| The problem |
Could you print the lines below exactly, from the one holding "line: (358, 524) -> (334, 714), moved" through the last line, with no other output?

Coordinate mapping data:

┄┄┄┄┄┄┄┄┄┄┄┄┄┄┄┄┄┄┄┄

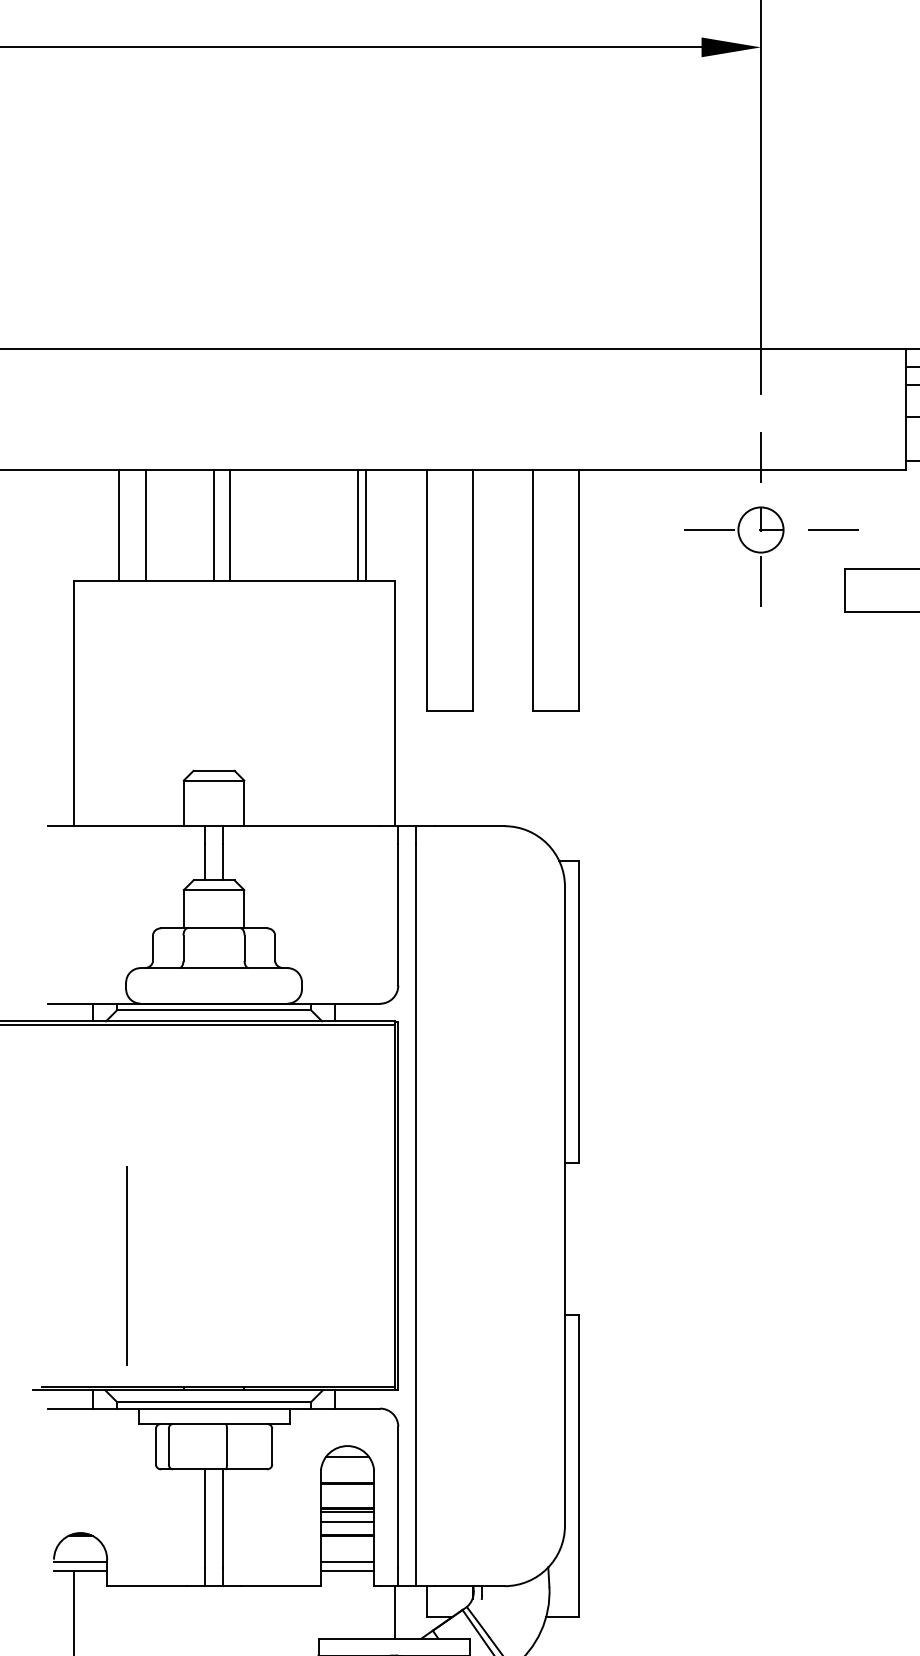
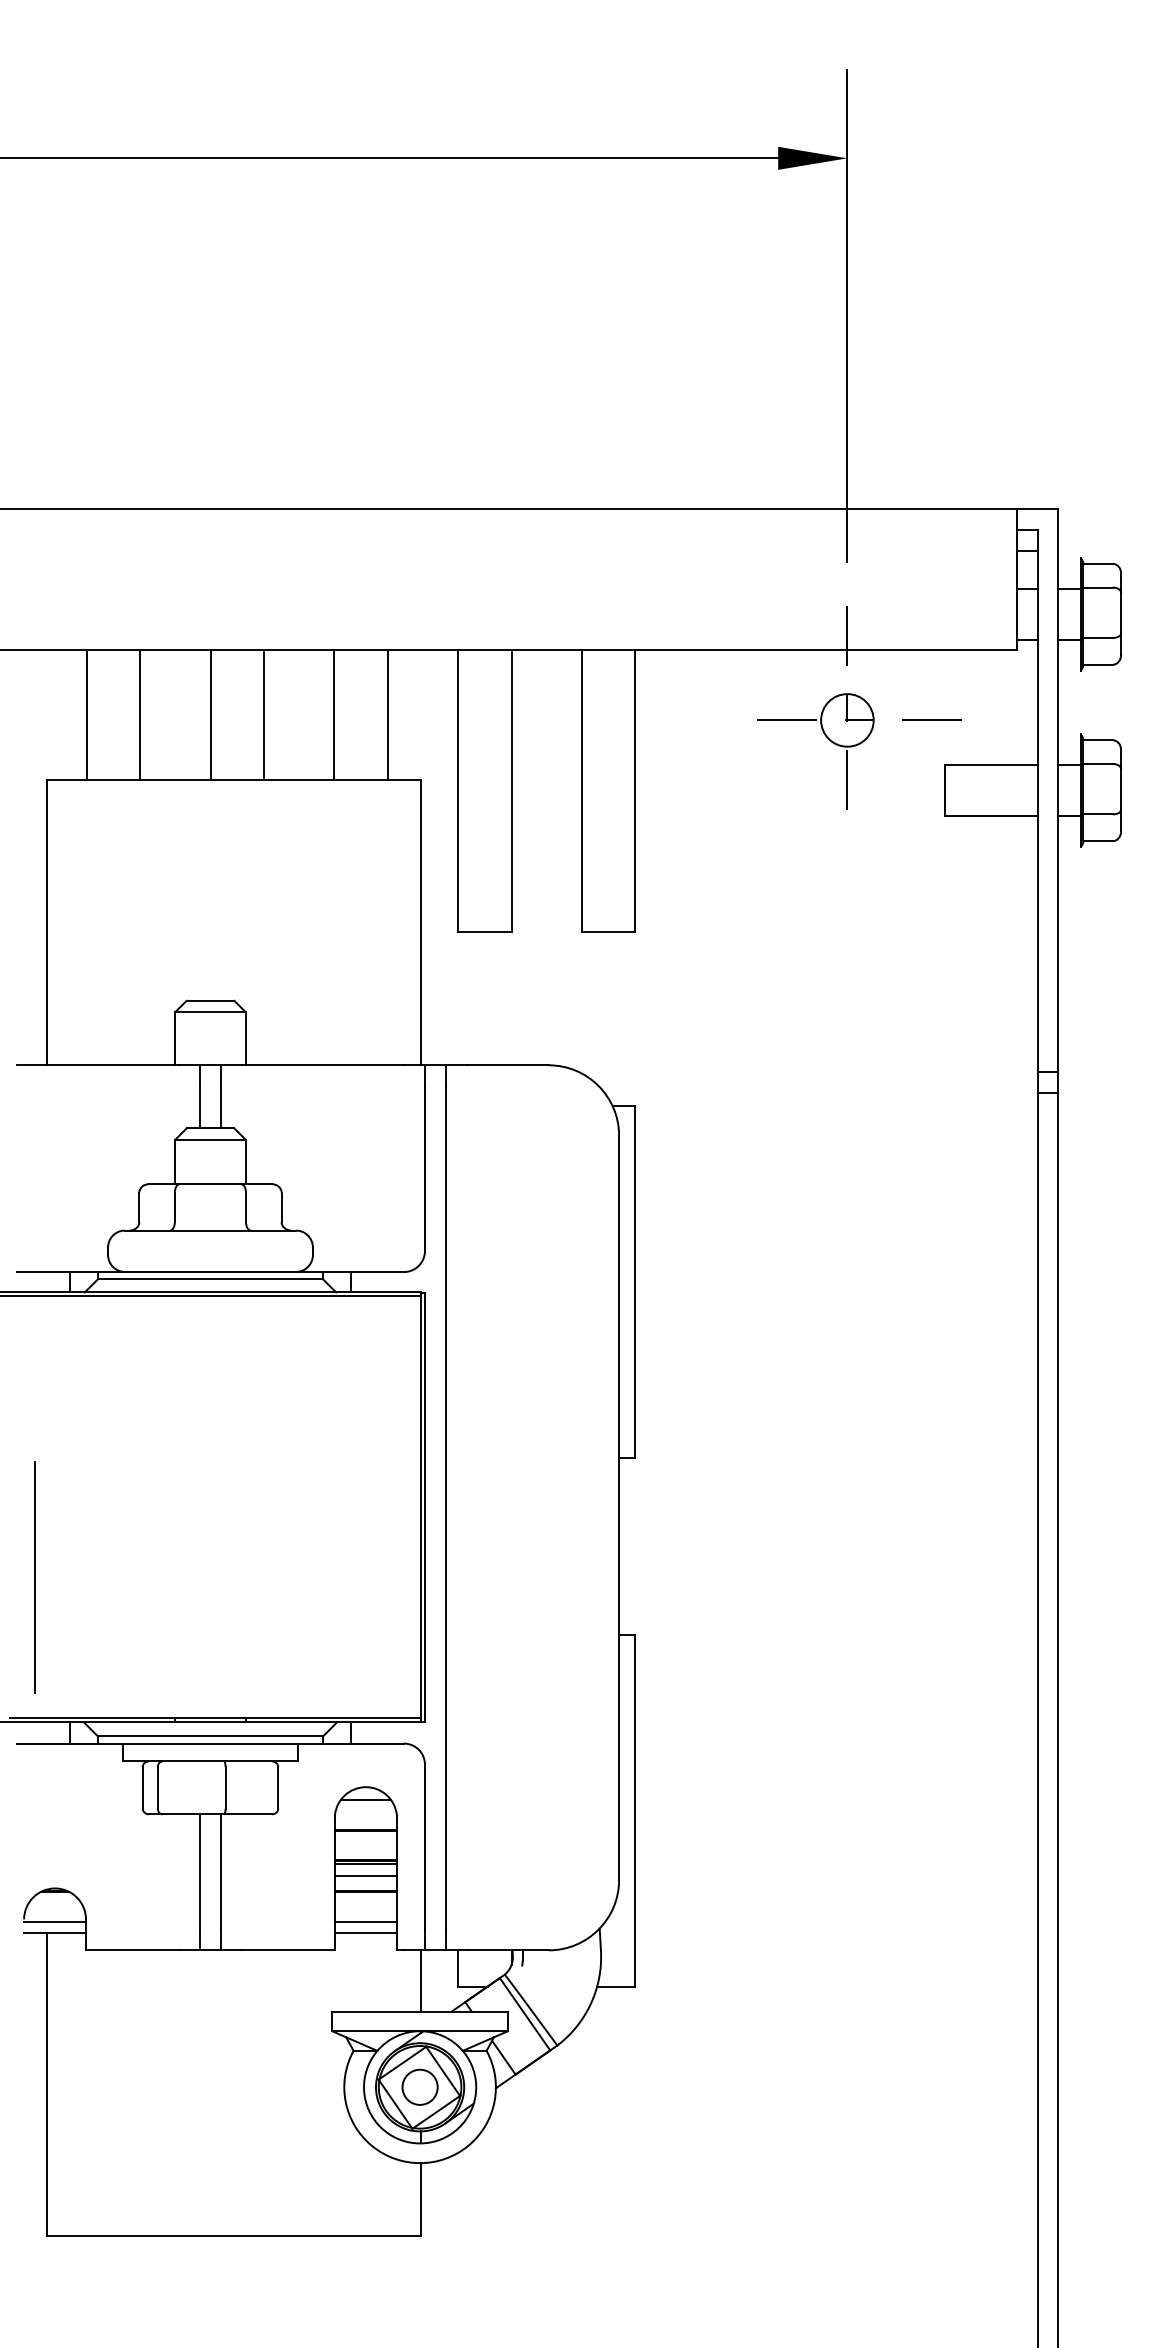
line: (119, 524) -> (140, 714), moved
line: (145, 524) -> (86, 714), moved
line: (230, 524) -> (264, 714), moved
line: (358, 524) -> (334, 714), moved
line: (126, 1266) -> (34, 1577), moved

┄┄┄┄┄┄┄┄┄┄┄┄┄┄┄┄┄┄┄┄

| Response |
line: (358, 524) -> (334, 714), moved
line: (126, 1266) -> (34, 1577), moved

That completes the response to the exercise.